我们对于每一个 \(i\),直接对 \(a_i\) 向 \(i\) 连一条边,很容易发现这是一个基环树。
那我们直接按照套路来,考虑一个环对答案的贡献,显然环如果合法,则所有颜色相同,直接把它看成一个点即可。
缩点后那剩下的解释一棵树了,我们考虑 dp,设 \(dp_{u,j}\) 表示以 \(u\) 为根,\(u\) 的颜色为 \(j\) 时的方案数。
那么又转移
这个十分的经典,设
\[f_{u,j}=\sum_{i=1}^{j}dp_{v,i} \]转移式子就是
\[ dp_{u,j} = \prod_{v\in son(u)}f_{u,j} \]就是前缀和优化 dp 了。
#include<bits/stdc++.h>
using namespace std;
#define int long long
const int N=2055,mod=998244353,INF=1e18;
typedef unsigned long long ull;
typedef long long ll;
typedef pair<int,int> pii;
typedef pair<double,double> pdd;
#define qmi(a,b) a=min(a,b)
#define qma(a,b) a=max(a,b)
#define rep(i,l,r) for(int i=(l);i<=(r);i++)

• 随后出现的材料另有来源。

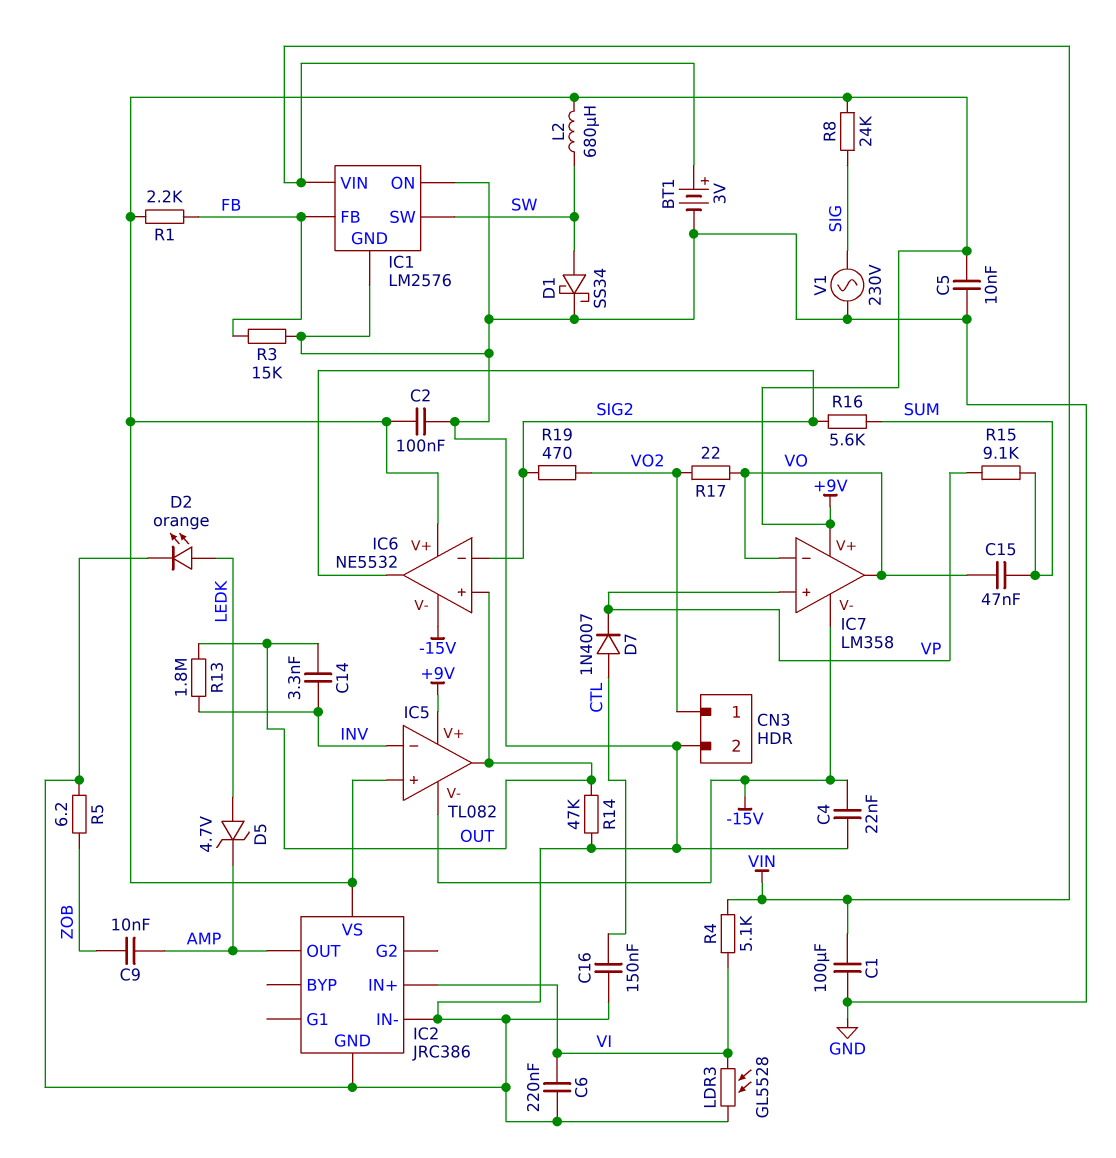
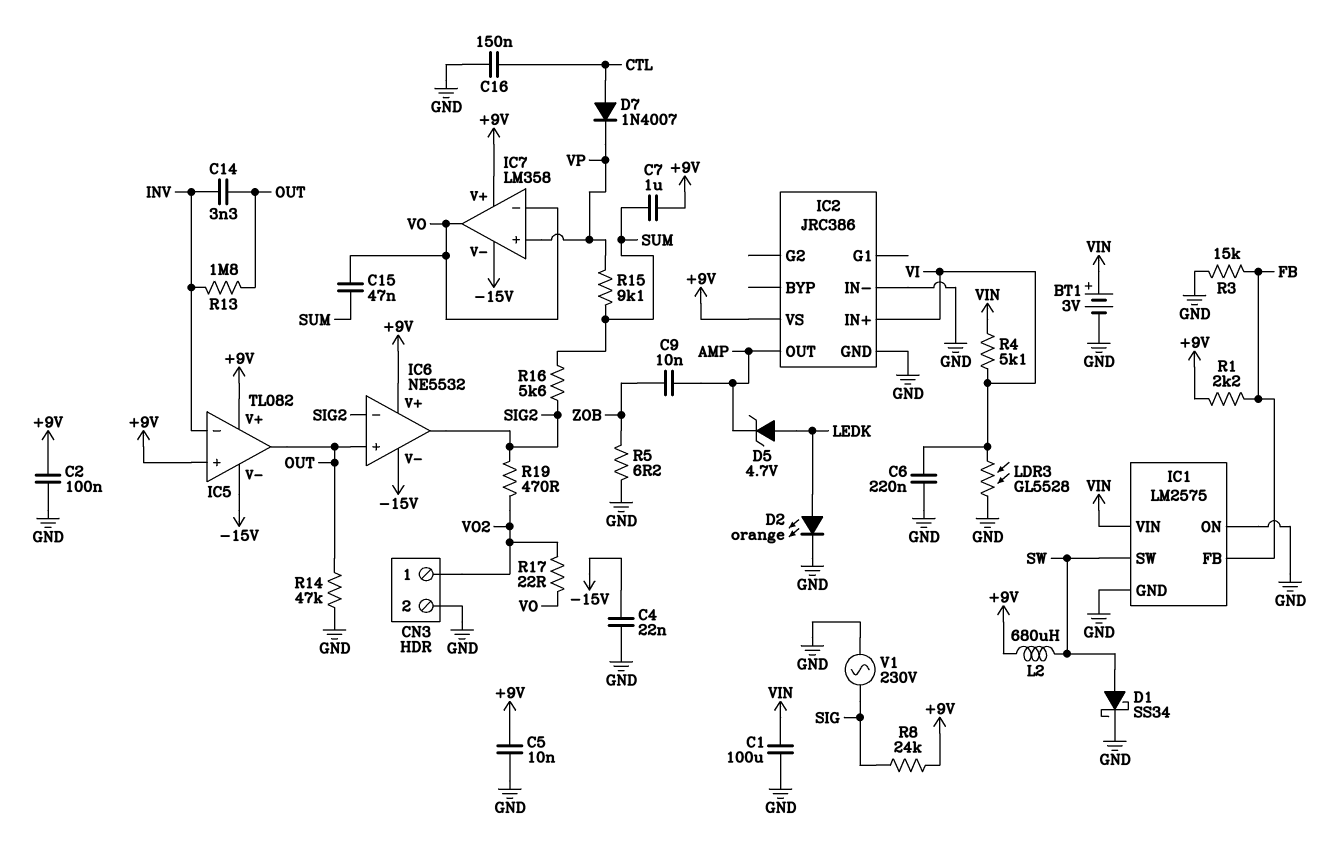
C7: none -> 1uF (+9V, SUM)
IC1: LM2576 -> LM2575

#define atrep(i,l,r) for(int i=(r);i>=(l);i--)
#define vec vector<int>
#define pb push_back
namespace fast_IO {
#define IOSIZE 100000
char ibuf[IOSIZE], obuf[IOSIZE], *p1 = ibuf, *p2 = ibuf, *p3 = obuf;
#define getchar() ((p1==p2)and(p2=(p1=ibuf)+fread(ibuf,1,IOSIZE,stdin),p1==p2)?(EOF):(*p1++))
#define putchar(x) ((p3==obuf+IOSIZE)&&(fwrite(obuf,p3-obuf,1,stdout),p3=obuf),*p3++=x)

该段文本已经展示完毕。